Re: [logs] Generic Log Message Parsing Tool

From: Marcus J. Ranum (photonerdat_private)
Date: Tue Jun 11 2002 - 15:12:05 PDT

Next message: Michael Katz: "Re: [logs] nimda web server logs"

Previous message: Tina Bird: "Re: [logs] nimda web server logs"
In reply to: Sweth Chandramouli: "Re: [logs] Generic Log Message Parsing Tool"
Next in thread: Russell Fulton: "Re: [logs] Generic Log Message Parsing Tool"
Messages sorted by: [ date ] [ thread ] [ subject ] [ author ]

Sweth Chandramouli wrote:
>        The trick to this is that the abstract values usually
>have to be context-dependent--the values that you extract from, say,
>a sendmail message are different the ones you extract from a BIND
>message.

You're right. Unfortunately, you want _some_ to be context dependent
and some not to be. Paul Robertson and I spent a couple days and
luncheons arguing about this one a few months ago, and concluded
that basically you can't make everyone (or every process) happy, and have
to make some WAGs as you do the parse.

For example, part of the strength of a log analysis system would be
its ability to correlate common values. I.e.: to recognize that the source
IP address of a message is the same in 13 messages that happened
within .4 seconds of eachother. That's interesting. But it implies that
you can't nail every data item down to something very specific - unless
you get into typed values, in which case you have a much bigger
parsing problem. :(  I don't think this is cleanly solveable because there
needed to have been a good logging standard written around 1981 and
there wasn't.

Consider if you have all your messages try to stick a value as appropriate
into each output called:
alert_severity=
that's cool because you can now do something useful with alert_severity
matching. But what if you've got an alert that already has a severity?
Do you map it to alert_severity - what if it's scaled wrong? That doesn't
fly so you now have:
alert_severity=6
firewall_alert_severity=65
oops. :(  I think you need to be draconian.
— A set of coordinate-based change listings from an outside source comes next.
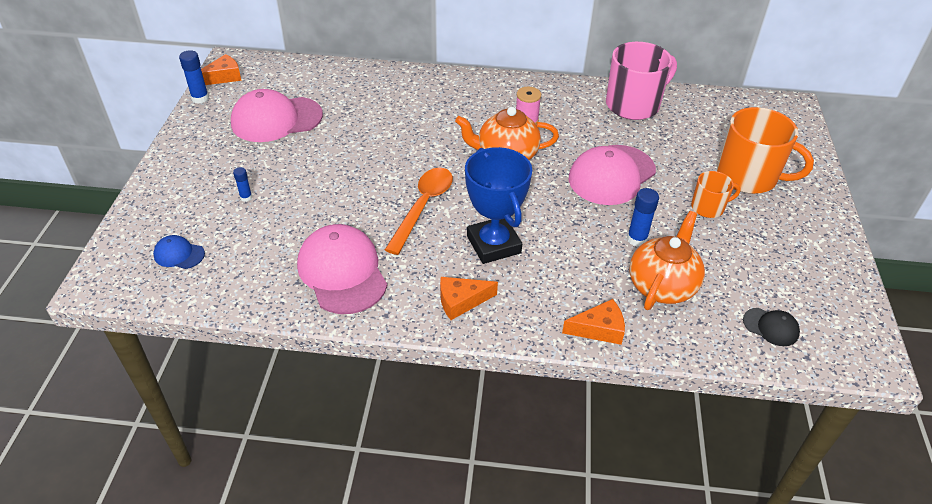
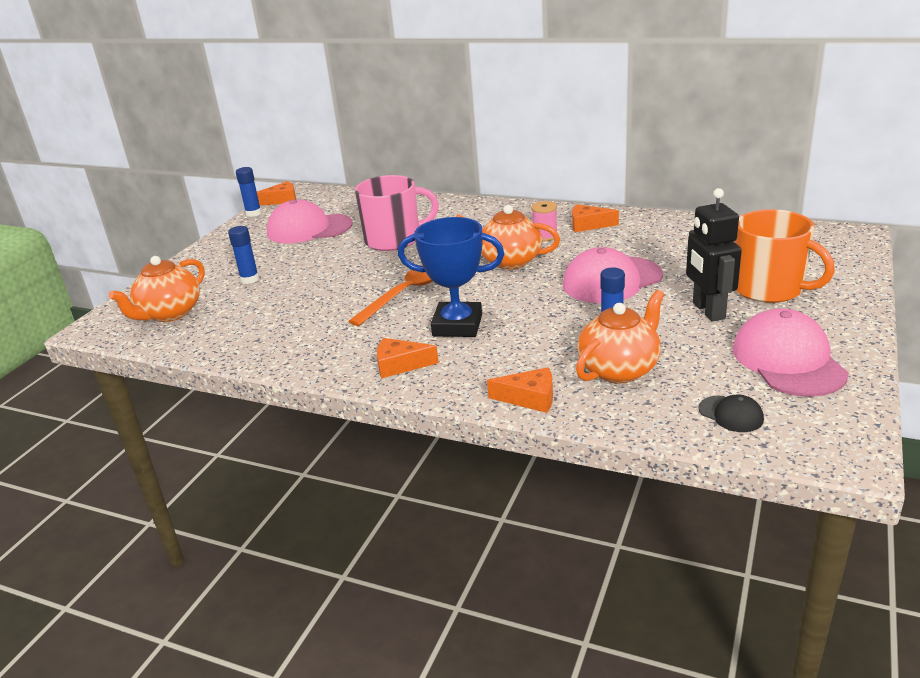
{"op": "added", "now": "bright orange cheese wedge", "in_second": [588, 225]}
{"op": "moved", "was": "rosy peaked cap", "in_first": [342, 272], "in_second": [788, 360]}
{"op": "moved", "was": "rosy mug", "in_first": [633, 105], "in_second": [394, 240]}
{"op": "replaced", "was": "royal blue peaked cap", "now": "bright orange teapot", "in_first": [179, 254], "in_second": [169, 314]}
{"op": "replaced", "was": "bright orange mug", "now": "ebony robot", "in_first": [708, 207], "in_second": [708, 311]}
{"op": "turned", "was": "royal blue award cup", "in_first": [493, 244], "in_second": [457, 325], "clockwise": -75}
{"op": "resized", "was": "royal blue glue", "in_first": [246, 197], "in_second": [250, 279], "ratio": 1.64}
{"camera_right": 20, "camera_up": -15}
Let's try a worse example: Let's do what Paul and I were doing and
have 2 values:
target_address=
source_address=
now, everything _tries_ to map something that makes sense to target_address
and source_address. That would be cool because now you can search for
instances where event1:target_address==eventN:target_address or even
target_address=source_address or whatever. So there's clear value in not
making things too specific. You could say:
sendmail_target_address=
telnet_target_address=
but then you're too specific. what we did was define a bunch of things we
figured you could probably munge just about anything into, and then the
munger could always use specific_application_values as it saw fit for the
app specific data. That actually works nicely. Consider:

target_address=some ip...
source_address=some ip...
target_path=http://some/url/or/other
target_app=httpd
source_app=unknown
httpd_method=GET
httpd_user=whatever

So the parser did its best to munge things down to a _SMALL_ common
data dictionary but allowed lots of room for specific prefixed stuff. You could
get all the app specific stuff by just pulling all the things prefixed by the app
name.

Typing is a special kind of hell we avoided. We figured it's useful if you're trying
to correlate when there are ambiguous values. I.e.:
(ip_addr)httpd_remote=
(ip_addr)source_address=

then you can try to correlate on common values of similar types. Except
that then you have to correctly parse and munge data into correct types
and that'd be a heck of a lot more work than just trying to match strings.
Of course then you can match based on type conversion (i.e.:
(ip_addr)source_address=16.67.32.100
(ip_addr)source_address=burfle.dco.dec.com

(I forget if those addresses are the same anymore but it's an implied
DNS lookup)

>  Trying to force all of your messages to fit the same arbitrary
>data structure will just cause you headaches

I actually think that the headaches of doing procrustean translation
are smaller than the headaches of trying to have an open-ended data
structure. I think procrustean translation with the ability to put app-specific
data in a form that is clearly separate is probably a good way to go.

mjr.
---
Marcus J. Ranum			Computer and communications Security
mjrat_private		http://www.ranum.com

---------------------------------------------------------------------
To unsubscribe, e-mail: loganalysis-unsubscribeat_private
For additional commands, e-mail: loganalysis-helpat_private

Next message: Michael Katz: "Re: [logs] nimda web server logs"
Previous message: Tina Bird: "Re: [logs] nimda web server logs"
In reply to: Sweth Chandramouli: "Re: [logs] Generic Log Message Parsing Tool"
Next in thread: Russell Fulton: "Re: [logs] Generic Log Message Parsing Tool"
Messages sorted by: [ date ] [ thread ] [ subject ] [ author ]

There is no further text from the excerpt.